Listening to SCE is not straight forward. You need to know the number of the SCE district you are in and the name of the circuit you are served by. The traffic volume in the greater LA basin is quite high and you will hear traffic from all over Edison's service area which runs from the south Orange County boundary to Visalia. To find out the name of the circuit you are on, take a walk along the power line you are fed by to the junction of the next power line. Sometimes you can get lucky and see a name like "Crestline" and a 12K or 33K labeled right on a pole near the junction of two lines, with a similar name on the other power line or circuit. The circuit you are on will be referred to on the radio as "the Crestline 33KV" for example. The names can get pretty interesting and living in a ski resort and fishing community we have the "Sitzmark 33K", the "Slalom 12KV, and the "Trout 33KV" among similar. You then have to perk your ears up when you hear your circuit mentioned. Normally residential service drops are on 12 KV lines and those 12 KV circuits are fed by 33 KV circuits from substations. Those 33 KV lines normally are fed by a substation. You need to know the name of each and following the power line near your home on foot and some careful listening will get you those names. Once you have them and the power goes out you can often hear the troublmen (even the women are called this and they drive large trucks with overheard baskets on them) talking about what they are finding. They are dispatched by the DOC's and work with their substation on the specific procedures used to find the trouble and get the circuit energized again. You can find the names and talk groups of the subs under "transmission talk groups" in the database. I believe this name is in error as the subs are part of the distribution organization of SCE and transmission is actually the organization that operates the very large and very tall very high voltage (sometimes 500 KV) that feeds the distribution system from the sources of the power. That part of the organization is, I believe, called "generation."
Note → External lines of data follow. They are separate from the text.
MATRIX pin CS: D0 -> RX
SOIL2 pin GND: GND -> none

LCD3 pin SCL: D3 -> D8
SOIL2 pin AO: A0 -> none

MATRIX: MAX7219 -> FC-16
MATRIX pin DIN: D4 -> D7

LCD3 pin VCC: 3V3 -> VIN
The Edison system is really neat to listen to as a SmartZone system over such a wide area is operated in very interesting ways. Trying to figure it out is half the fun. The other half is being able to tell the neighbors what is happening and giving them an estimate of when the power will come back on, which is something the sub needs to tell the DOC so that when they answer the flurry of phone calls about an outage, some rough estimate can be given. Many of your neighbors, if they know of your scanning hobby, will think of it as nerdy and esoteric, until the lights go out and you tell them what is going on. Then, for a few hours or days, you are the smartest and most useful person in the neighborhood. You are nerdy and esoteric within a month, however, until the next major incident they want to know about and then the cycle starts all over again. Wives often have the same perception as your neighbors.